As already mentioned, the texture feature extraction algorithms are more computational intensive than the co-occurrence matrices. On the one hand, the computation of texture features is independent from image sizes. On the other hand, it depends on the number of gray levels. As we can see in Fig. 15 , texture feature extraction algorithms benefit from the advantages of the Cell processor for different image sizes. For instance, the speedup of 8 SPEs is approximately 9× for image size of 1024 × 1024.
With increasing the number of gray levels more speedup is obtained. For instance, our experimental results shows that with doubling the gray levels to 128, the speedups is almost doubled.
Conclusions
The co-occurrence matrices and Haralick texture features extraction algorithms are computationally intensive. Our experimental results showed that applying some software optimization techniques such as using link list, hash table, and loop unrolling which have been proposed by researchers in the literature, could not provide sufficient performance. In order to exploit available task-and data-level parallelism in those algorithms, we have implemented the gray-level co-occurrence matrices and Haralick texture features on a programmable multi-core, Cell processor. The Cell is a singlechip multi-processor with nine processors: one PowerPC Processor Element (PPE) and eight Synergistic Processor Element (SPE) which are optimized for computeintensive applications. In order to compute the GLCM, in the first step the input image was partitioned into the number of working SPEs. All divided parts were simultaneously processed by different SPEs. Each SPE computes a sub-cooccurrence matrix. In the second step, all computed sub-cooccurrence matrices have been summed up to compute the final co-occurrence matrix. We could not use the SIMD instructions for the implementation of first stage directly, due to data dependency issues, nonaligned, and irregular data access problems. We have applied Large Data Type (LDT) concept, which defines each element of co-occurrence matrix as a vector type, to use SIMD instructions. This technique improves performance compared to the scalar implementation from 1.2 to 1.6 depending on number of working SPEs. The speedup of our parallel implementation of using 16 SPEs over x86 Core Duo processor is almost 10× for an image size of 1024 × 1024.
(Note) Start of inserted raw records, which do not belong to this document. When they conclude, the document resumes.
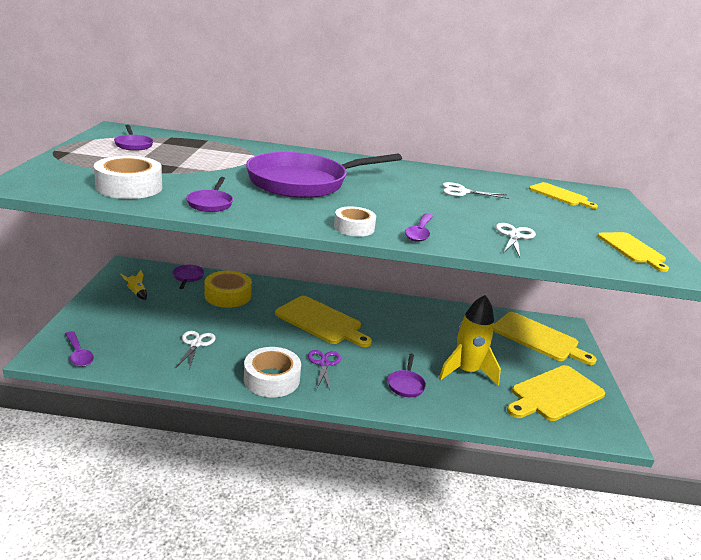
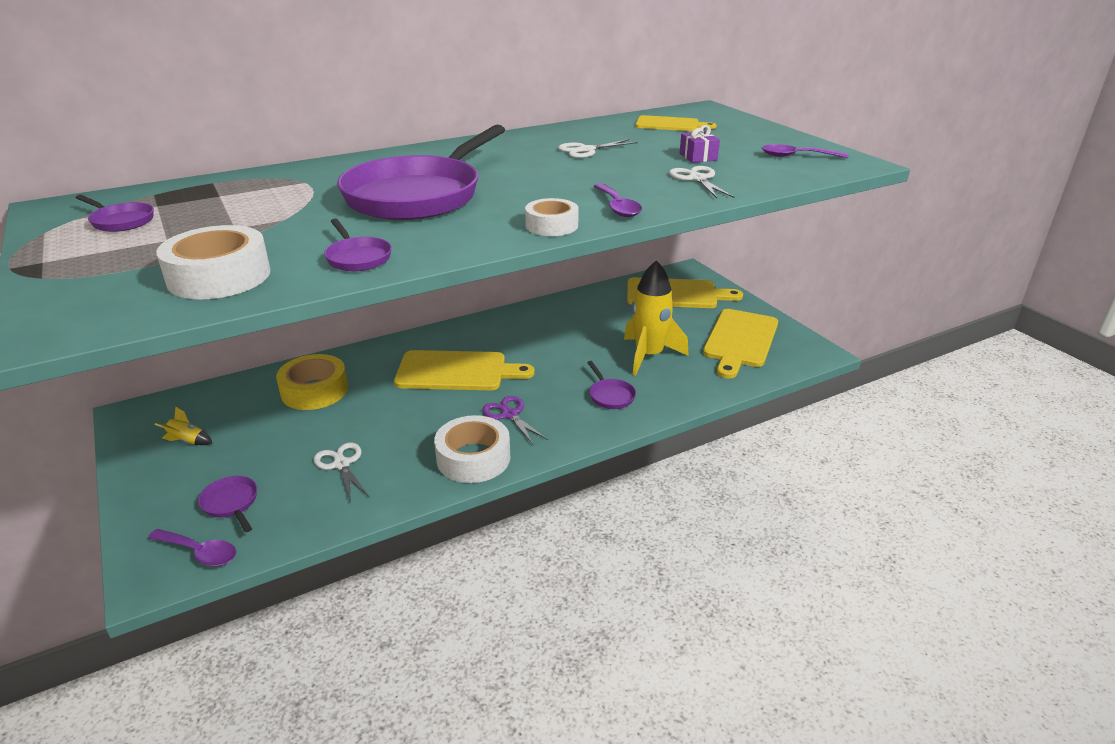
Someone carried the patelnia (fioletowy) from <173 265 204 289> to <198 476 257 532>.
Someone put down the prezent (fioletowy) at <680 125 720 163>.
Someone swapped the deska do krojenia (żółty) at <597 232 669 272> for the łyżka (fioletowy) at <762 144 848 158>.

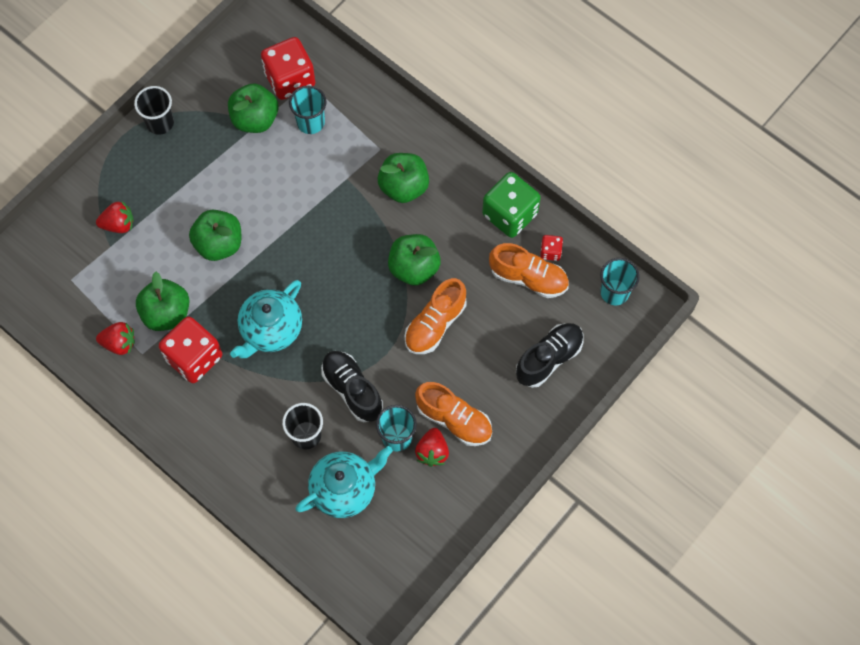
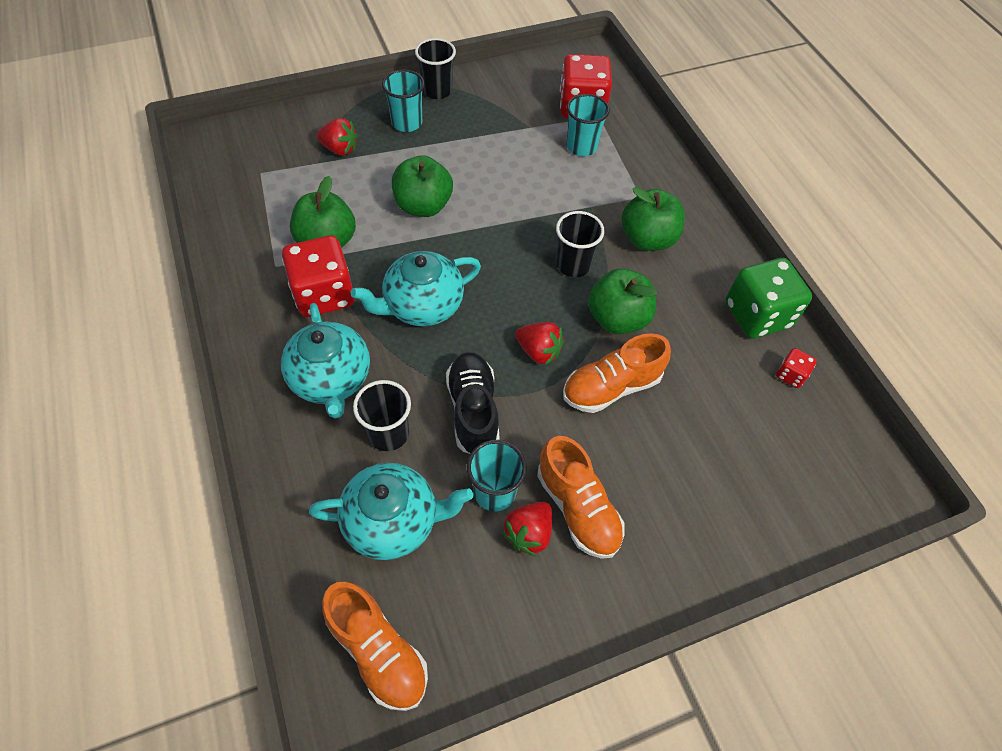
Someone put down the imbryk (turkusowy) at <281 303 370 418>.
Someone carried the but (pomarańczowy) from <489 243 569 298> to <322 581 428 711>.
Someone carried the szklanka (turkusowy) from <600 258 640 305> to <382 70 425 132>.
Someone carried the truskawka (czerwony) from <96 322 135 355> to <515 322 564 365>.
Someone put down the szklanka (czarny) at <556 211 605 277>.
Someone took away the jabłko (zielony) at <228 83 278 133>.
Someone took away the but (czarny) at <516 323 583 388>.

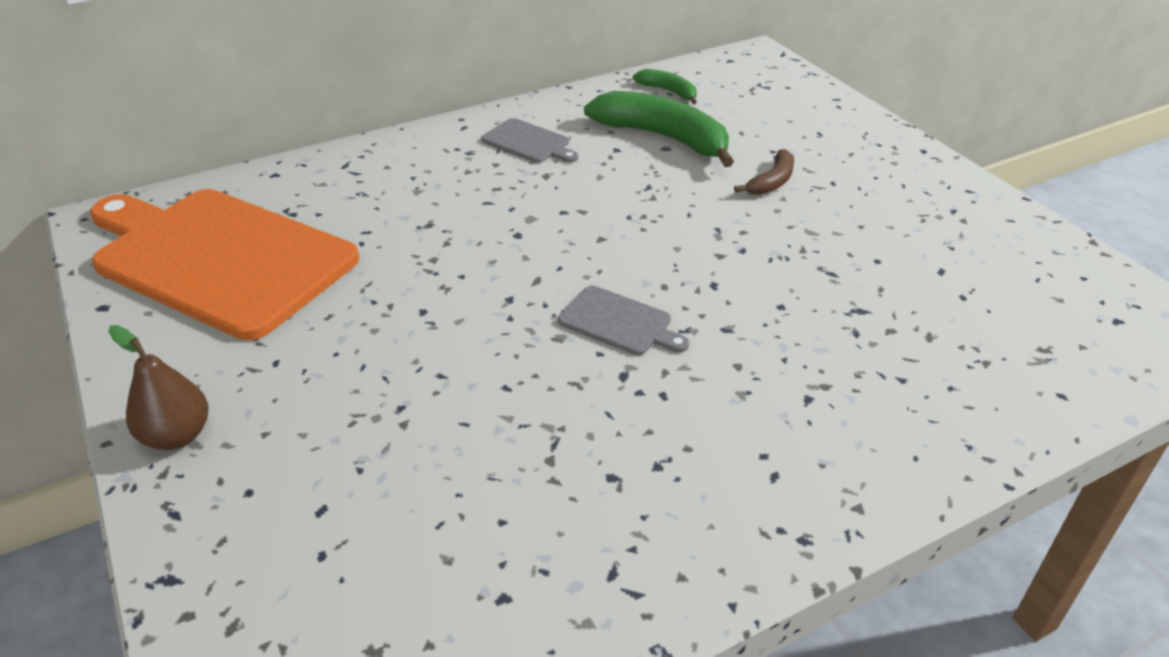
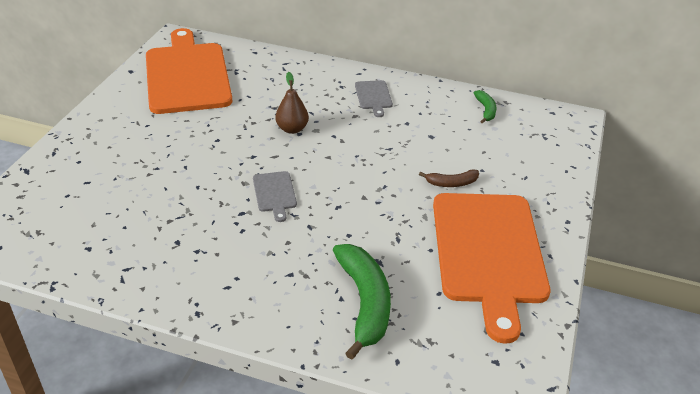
Someone carried the gruszka (brązowy) from <108 325 209 450> to <275 72 309 134>.
Someone carried the banan (zielony) from <584 91 734 167> to <333 244 391 360>.
Someone put down the deska do krojenia (pomarańczowy) at <433 193 550 344>.

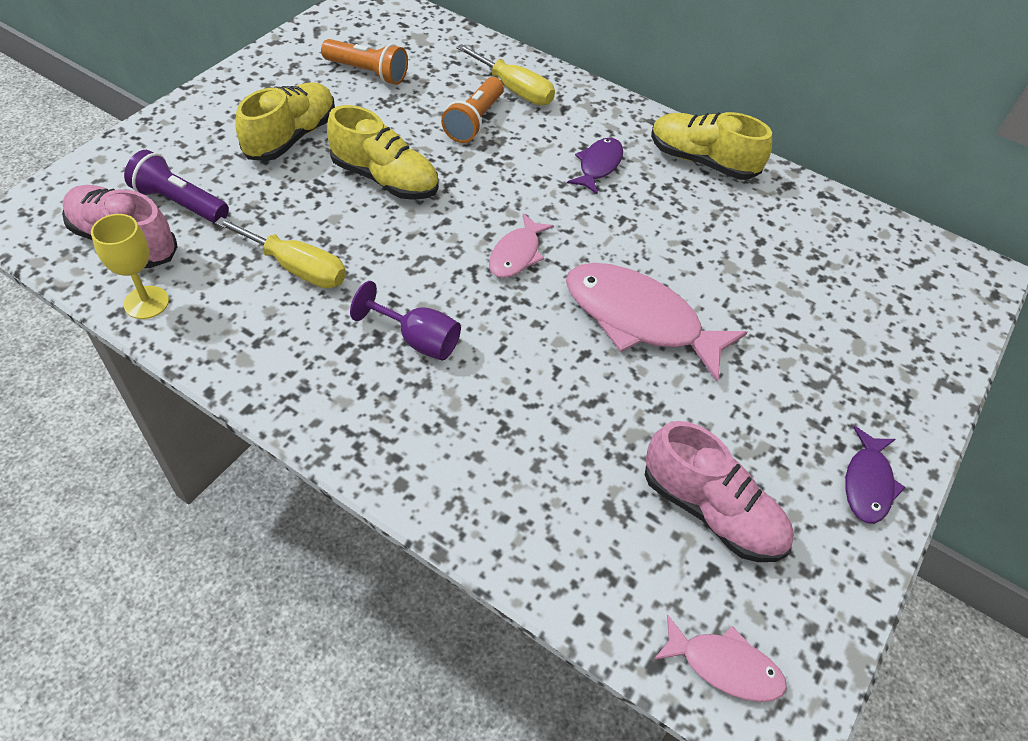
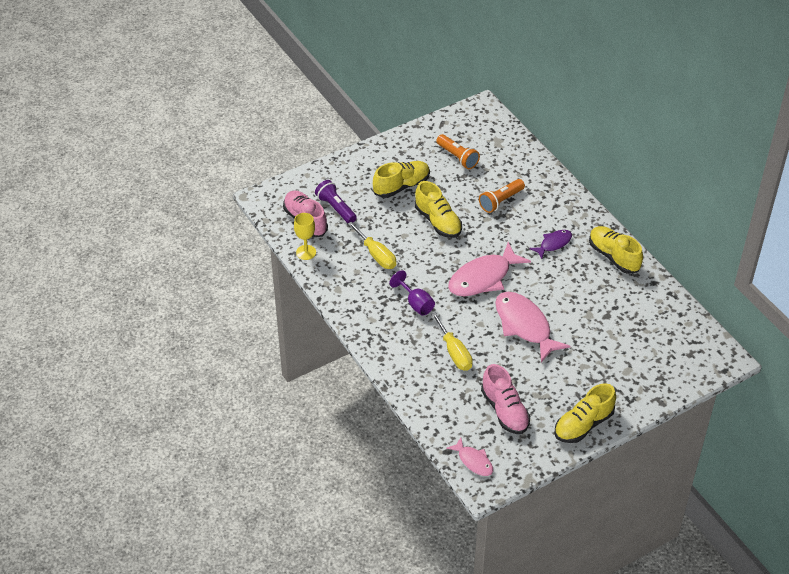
Someone carried the śrubokręt (żółty) from <456 44 555 105> to <431 312 473 371>.
Someone scaled the ryba (różowy) at <489 213 554 278> by 1.88.
Someone swapped the ryba (fioletowy) at <845 426 906 524> for the but (żółty) at <555 383 616 443>.

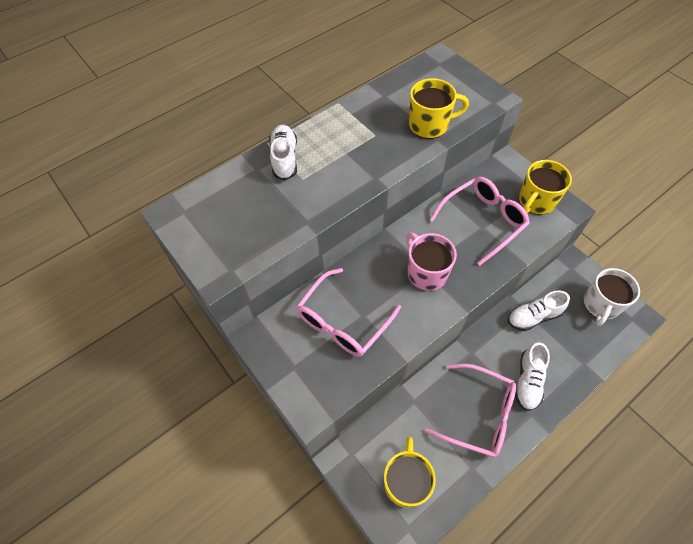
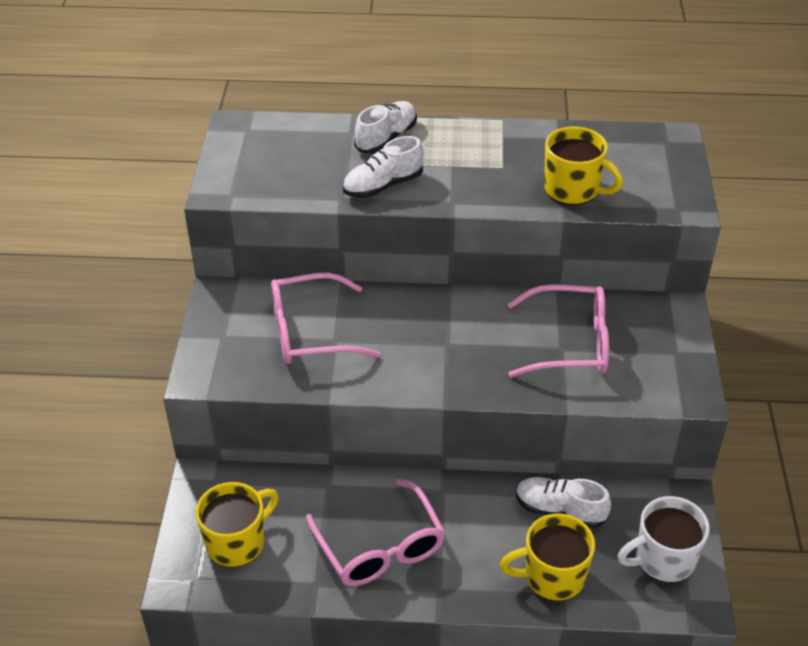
Someone carried the but (biały) from <515 342 550 411> to <343 136 424 198>.
Someone carried the kubek (żółty) from <519 160 572 215> to <500 513 595 601>.
Someone took away the kubek (różowy) at <406 233 457 291>.

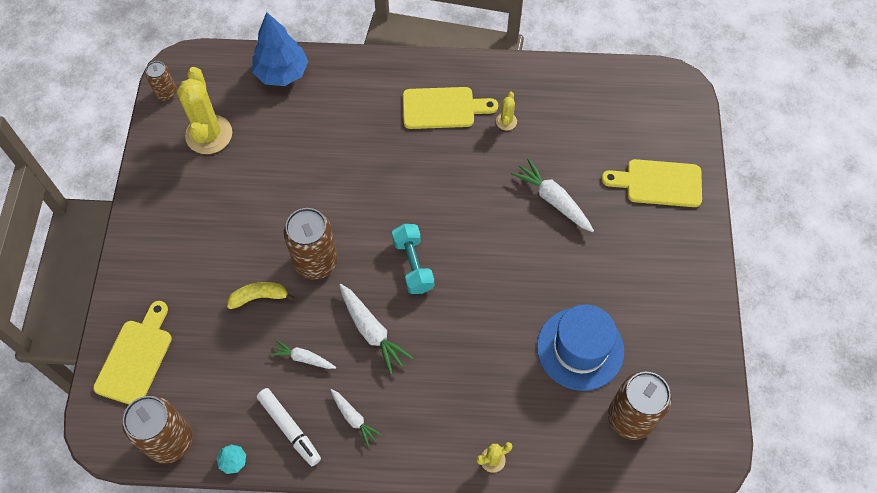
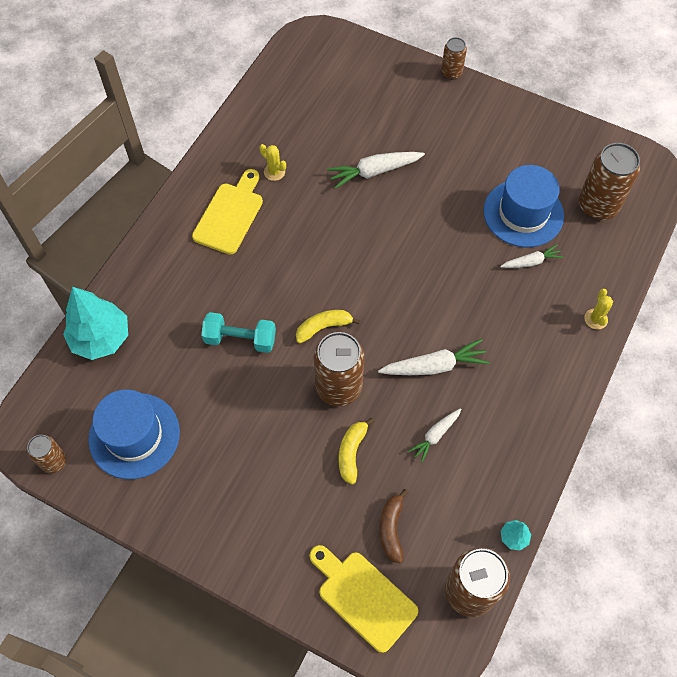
Someone repainted the drzewko (niebieski) at <252 12 308 86>, which became the drzewko (turkusowy) at <63 287 128 360>.
Someone swapped the kaktus (żółty) at <177 67 232 154> for the kapelusz (niebieski) at <88 389 180 479>.
Someone carried the hantel (turkusowy) from <392 224 434 294> to <201 312 276 353>.
Someone put down the banan (żółty) at <296 310 360 343>.
Someone put down the banan (brązowy) at <379 489 409 563>.
Someone put down the puszka (brązowy) at <441 37 467 80>.
Someone carried the marchewka (biały) from <331 389 382 447> to <500 244 564 268>.
Someone took away the flamaster (biały) at <257 388 321 466>.
Someone took away the deska do krojenia (żółty) at <601 159 702 207>.

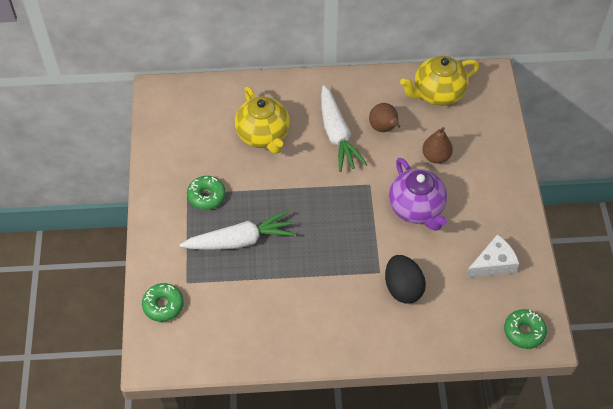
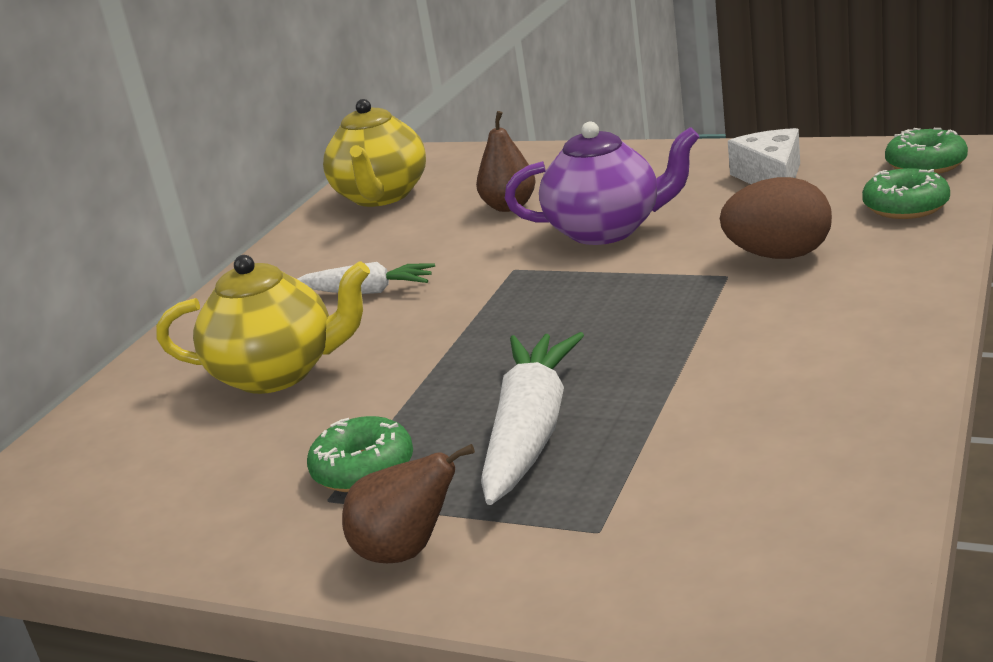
Someone scaled the marchewka (biały) at <321 85 368 172> by 0.62.
Someone carried the gruszka (brązowy) from <369 103 401 132> to <342 444 475 563>.
Someone repainted the jajko (czarny) at <385 255 426 303>, which became the jajko (brązowy) at <720 177 832 259>.
Someone carried the donut (zielony) from <142 283 184 322> to <862 168 950 219>.

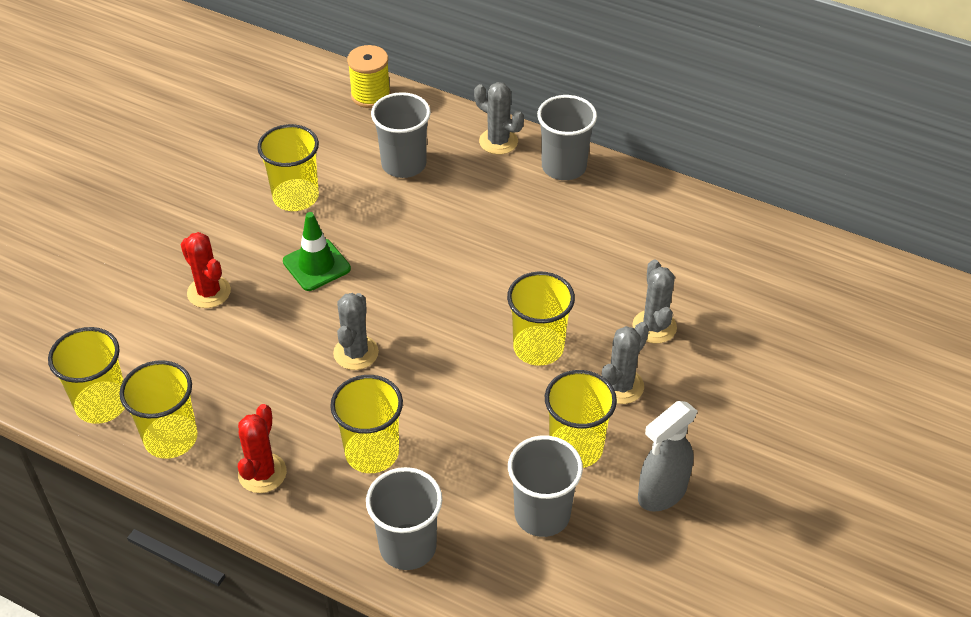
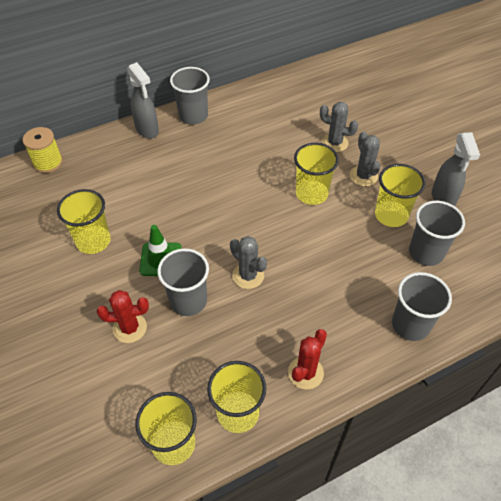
Someone swapped the kaktus (szary) at <474 82 524 155> for the spryskiwacz (szary) at <127 62 159 139>.
Someone carried the szklanka (szary) from <371 92 431 178> to <157 248 209 316>.
Someone rotated the kaktus (czerwony) at <238 404 287 493> by 75 degrees clockwise.
Someone took away the szklanka (żółty) at <330 375 403 473>.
In addition, for computation of Haralick's texture features, we have exploited both task-and data-level parallelism. The computed GLCM was partitioned into different parts. Each SPE computed the partial texture features. Then in the second stage, all computed partial results have been summed up. In each SPE, the features were calculated using SIMD instructions. Our experimental results showed that the speedup of the parallel implementation over the non-parallel implementation is almost 9× for an image size of 1024 × 1024.
We observed that when the size of workloads, image size, number of gray level, is small the communication and synchronization times between different cores become dominant compared to the computational time. On the other hand, when the size of workloads is large, the computational time becomes dominant in comparison with the synchronization time. This means that parallel implementation on the Cell architecture is suitable for computational intensive applications such as medical image processing and remote sensing.